Travel Rule (FATF R.16)

旅行規則的起源和邏輯：傳統銀行的電匯（Wire Transfer）早在 1990 年代就受到 FATF 的 R.16 規範——金額超過 3,000 美元的電匯，發送銀行必須把匯款人的身份信息傳給收款銀行，確保資金流向可追溯，防止洗錢和恐怖融資。2019 年，FATF 把這個規定擴展到加密資產——所有超過門檻的加密轉帳，發送方 VASP 必須收集並傳遞：發送方的姓名（或公司名稱）、帳戶地址（鏈上地址）、以及在可行的情況下，發送方的實際地址和身份證號碼；同樣需要收集並驗證接收方的對應信息。對 RWA 代幣，旅行規則的執行更嚴格——因為代幣化有價證券已經有 KYC 白名單機制，旅行規則數據的傳遞可以和白名單系統整合。Securitize 等轉讓代理人在執行代幣轉移時，同時驗證旅行規則的合規性。

旅行規則的「最後一哩問題」是加密資產合規最大的技術挑戰之一。問題的本質：傳統金融機構之間傳遞旅行規則數據有標準協議（如 SWIFT 的 MT103 格式），但加密資產的 VASP 之間目前缺少統一的數據傳輸標準。一個加密轉帳可能涉及：發送方在台灣的 BitoEX（台灣 VASP）→ 接收方在新加坡的 DBS（新加坡持牌 VASP）。BitoEX 需要把旅行規則數據傳給 DBS，但兩者使用的系統可能完全不同，數據格式也不兼容。目前市場上的解決方案：TRUST（由美國主要交易所組成的合規網絡，採用加密的點對點數據傳輸）；Notabene（加密資產旅行規則合規 SaaS 服務，幫助 VASP 之間傳遞合規數據）；VerifyVASP（亞洲市場的旅行規則解決方案，在新加坡、韓國、日本的主要交易所採用）。對 RWA 代幣，Securitize 的轉讓代理人功能可以整合旅行規則合規，讓代幣轉移時自動完成身份數據的安全傳遞。

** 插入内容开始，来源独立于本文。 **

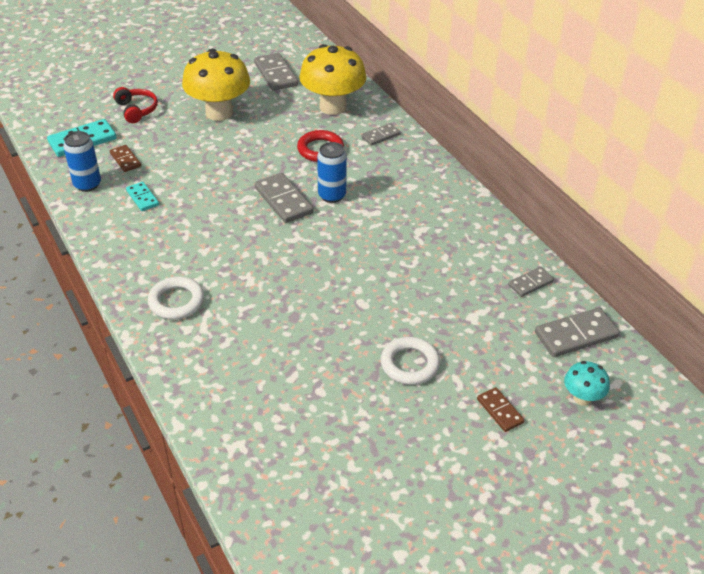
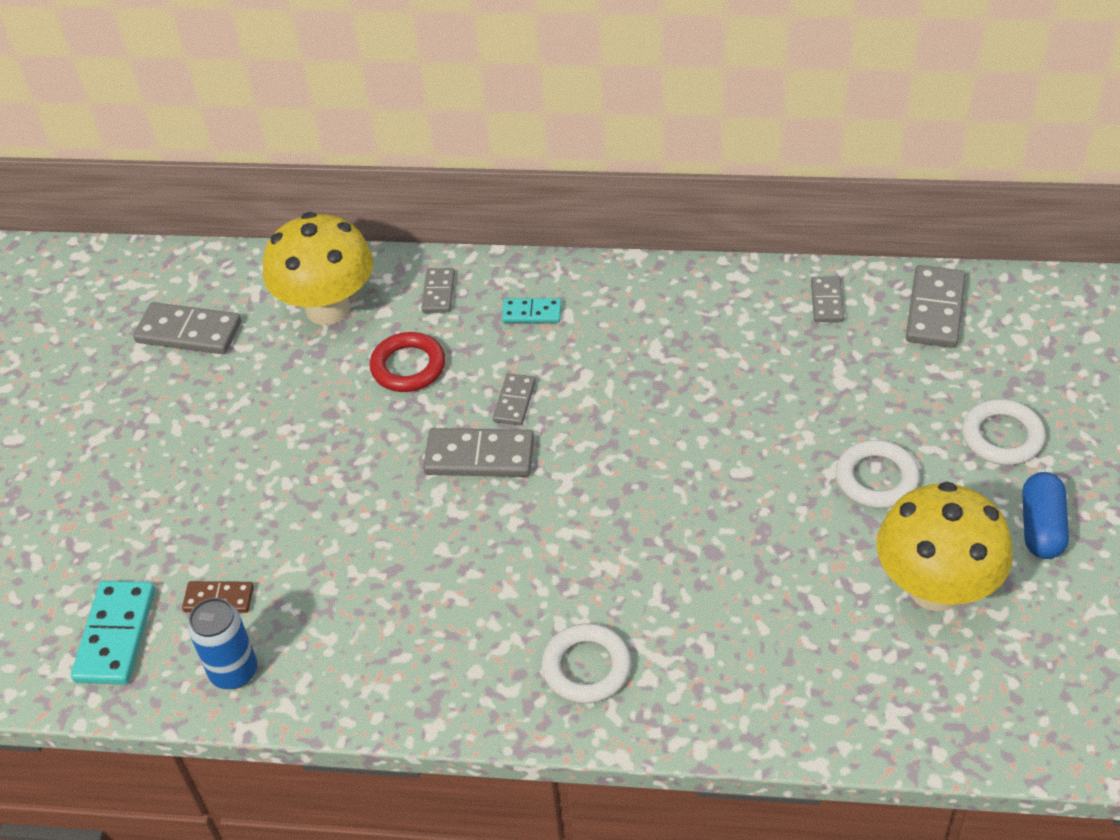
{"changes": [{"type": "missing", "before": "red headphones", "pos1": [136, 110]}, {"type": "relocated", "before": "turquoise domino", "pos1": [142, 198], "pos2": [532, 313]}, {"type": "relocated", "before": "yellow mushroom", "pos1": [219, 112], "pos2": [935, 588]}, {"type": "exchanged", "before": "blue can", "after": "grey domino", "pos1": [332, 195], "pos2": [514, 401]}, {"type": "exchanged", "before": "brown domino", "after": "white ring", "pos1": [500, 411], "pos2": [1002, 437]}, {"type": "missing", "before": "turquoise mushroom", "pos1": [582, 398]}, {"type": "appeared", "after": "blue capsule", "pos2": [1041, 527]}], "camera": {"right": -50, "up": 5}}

旅行規則對 DeFi 的影響是整個合規框架中最有爭議的問題之一。問題的核心：旅行規則要求「發送方 VASP 傳遞身份信息給接收方 VASP」，但 DeFi 協議（Uniswap、Aave）通常沒有「VASP」的法律主體——它們是自治的智能合約，沒有公司實體。如果一個用戶把 OUSG 從自己的 MetaMask 地址（非 VASP）存入 Flux Finance（智能合約，非 VASP），是否觸發旅行規則？目前大多數監管機構的立場：如果雙方都不是 VASP（如從個人錢包到 DeFi 協議），旅行規則不適用；如果一方或雙方是 VASP，則適用。這讓「ERC-3643 白名單 + 旅行規則」的組合成為 RWA 代幣進入 DeFi 的核心合規挑戰：ERC-3643 確保代幣只在 KYC 用戶之間流轉，但傳統旅行規則框架對 DeFi 協議（沒有 VASP 主體）的適用性仍然不清晰。

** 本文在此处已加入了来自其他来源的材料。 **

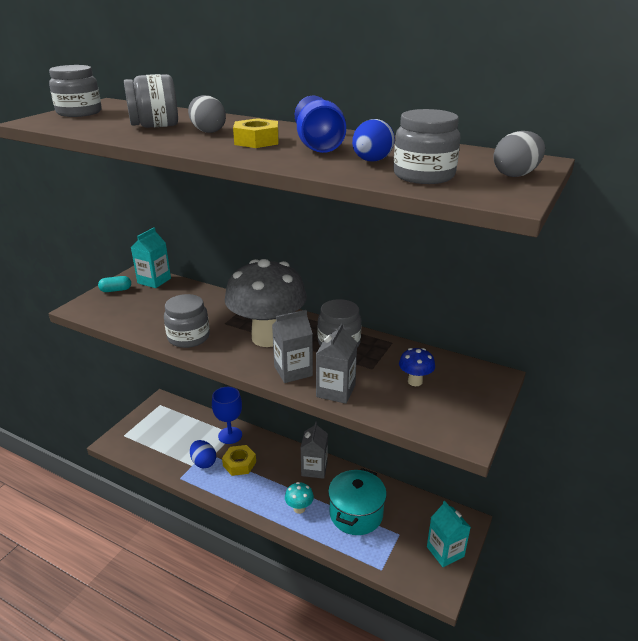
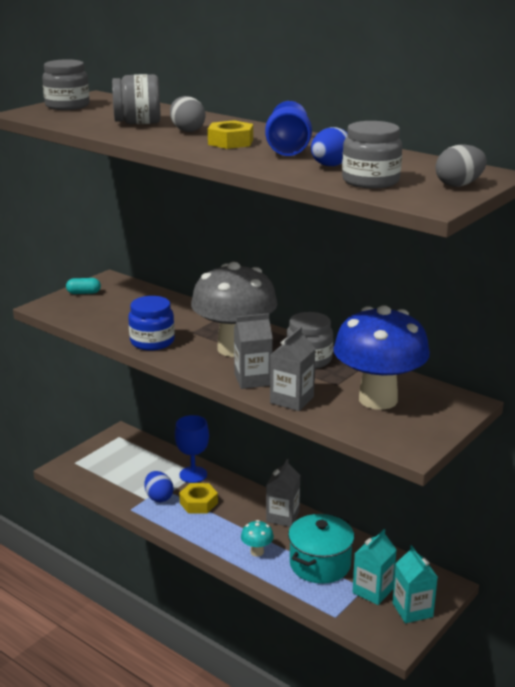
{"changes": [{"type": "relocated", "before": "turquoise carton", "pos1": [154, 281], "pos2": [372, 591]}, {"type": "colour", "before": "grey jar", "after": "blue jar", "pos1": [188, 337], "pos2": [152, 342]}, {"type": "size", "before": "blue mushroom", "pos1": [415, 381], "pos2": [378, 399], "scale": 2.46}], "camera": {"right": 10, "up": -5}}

台灣在旅行規則的合規進程：台灣金管會在 2024-2025 年的 VASP 管理辦法中，對旅行規則有初步的相關規定，要求台灣持牌 VASP（BitoEX、MAX Exchange 等）在超過門檻的加密轉帳中遵守旅行規則。具體門檻和實施細節預計在 2026-2027 年進一步明確。對台灣的 RWA 投資者，旅行規則的實際影響：如果你通過台灣的持牌交易所（BitoEX）提幣到 Securitize 的白名單地址，BitoEX 可能需要把你的身份信息傳遞給 Securitize，確認符合旅行規則；如果你直接用個人 MetaMask 地址操作（不通過 VASP），旅行規則在技術上不適用，但這個「灰色地帶」可能隨著台灣監管框架成熟而收窄。長期預測：隨著 OECD 的 CARF（加密資產申報框架）和旅行規則的全球協調推進，代幣化資產的大額轉移將越來越難以在全球主要司法管轄區的監管雷達下匿名進行。